The official looked puzzled for a minute. "You are not Irish, are you, sir?" he said.

"No."

"Then I think you can come in all right." he answered.

The journey from Liverpool to London, like all other English journeys, is short. This is due to the fact that England is a small country: it contains only 50,000 square miles, whereas the United States, as every one knows, contains three and a half billion. I mentioned this fact to an English fellow passenger on the train, together with a provisional estimate of the American corn crop for 1922: but he only drew his rug about his knees, took a sip of brandy from his travelling flask, and sank into a state resembling death. I contented myself with jotting down an impression of incivility and paid no further attention to my fellow traveller other than to read the labels on his lug gage and to peruse the headings of his newspaper by peeping over his shoulder.
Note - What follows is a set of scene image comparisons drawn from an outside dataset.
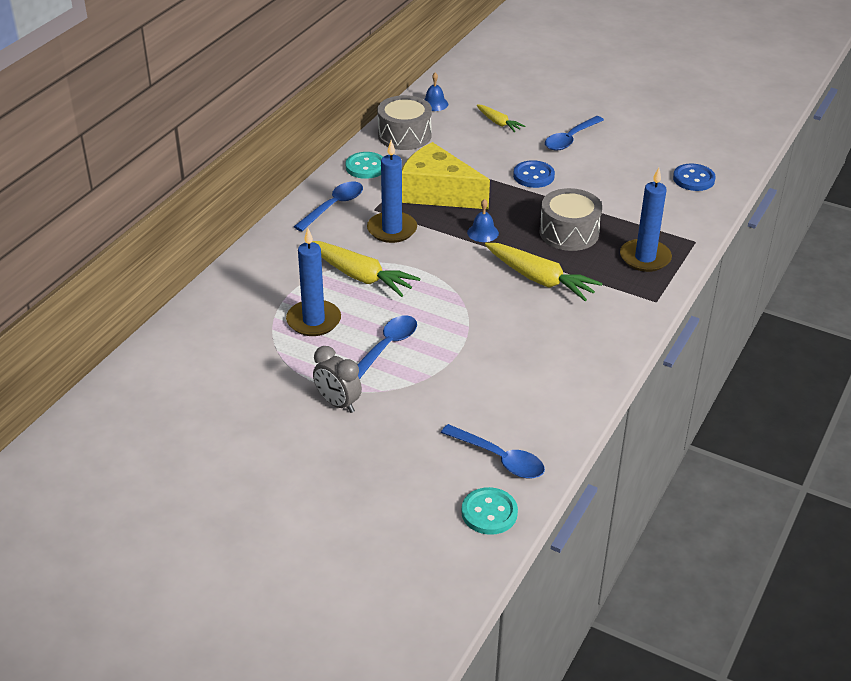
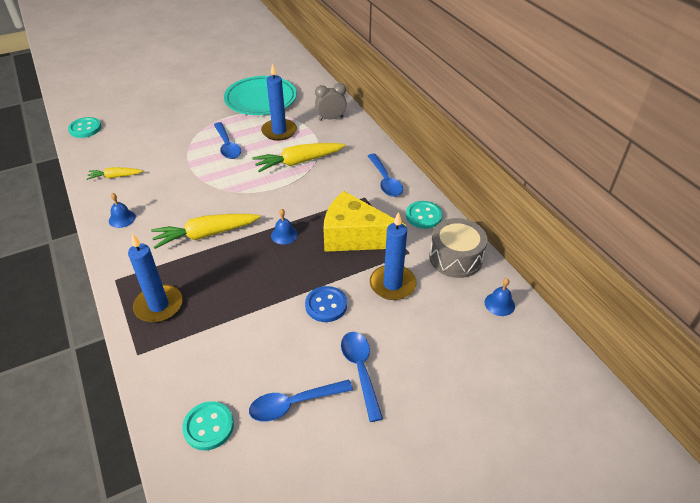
camera: 125 degrees right, 5 degrees up
(250, 377) = (261, 99): none -> turquoise plate
(338, 403) = (209, 116): grey clock -> grey clock (331, 118)
(392, 230) = (332, 194): blue candle -> blue candle (392, 284)
(437, 193) = (355, 236): yellow cheese -> yellow cheese turned 135 degrees counterclockwise
(498, 123) = (432, 332): yellow carrot -> yellow carrot (115, 176)
(499, 458) = (106, 146): blue spoon -> blue spoon (294, 404)
(569, 233) = (234, 280): grey drum -> none
(589, 350) = (122, 218): none -> blue bell
(693, 179) = (208, 426): blue button -> turquoise button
It was my first experience of travelling with a fellow passenger in a compartment of an English train, and I admit now that I was as yet ignorant of the proper method of conduct. Later on I became fully conversant with the rule of travel as understood in England. I should have known, of course, that I must on no account speak to the man. But I should have let down the window a little bit in such a way as to make a strong draught on his ear. Had this failed to break down his reserve I should have placed a heavy valise in the rack over his head so balanced that it might fall on him at any moment. Failing this again, I could have blown rings of smoke at him or stepped on his feet under the pretence of looking out of the window. Under the English rule as long as he bears this in silence you are not supposed to know him. In fact, he is not supposed to be there. You and he each presume the other to be a mere piece of empty space. But let him once be driven to say, "Oh, I beg your pardon, I wonder if you would mind my closing the window," and he is lost. After that you are entitled to tell him anything about the corn crop that you care to.

But in the present case I knew nothing of this, and after three hours of charming silence I found myself in London.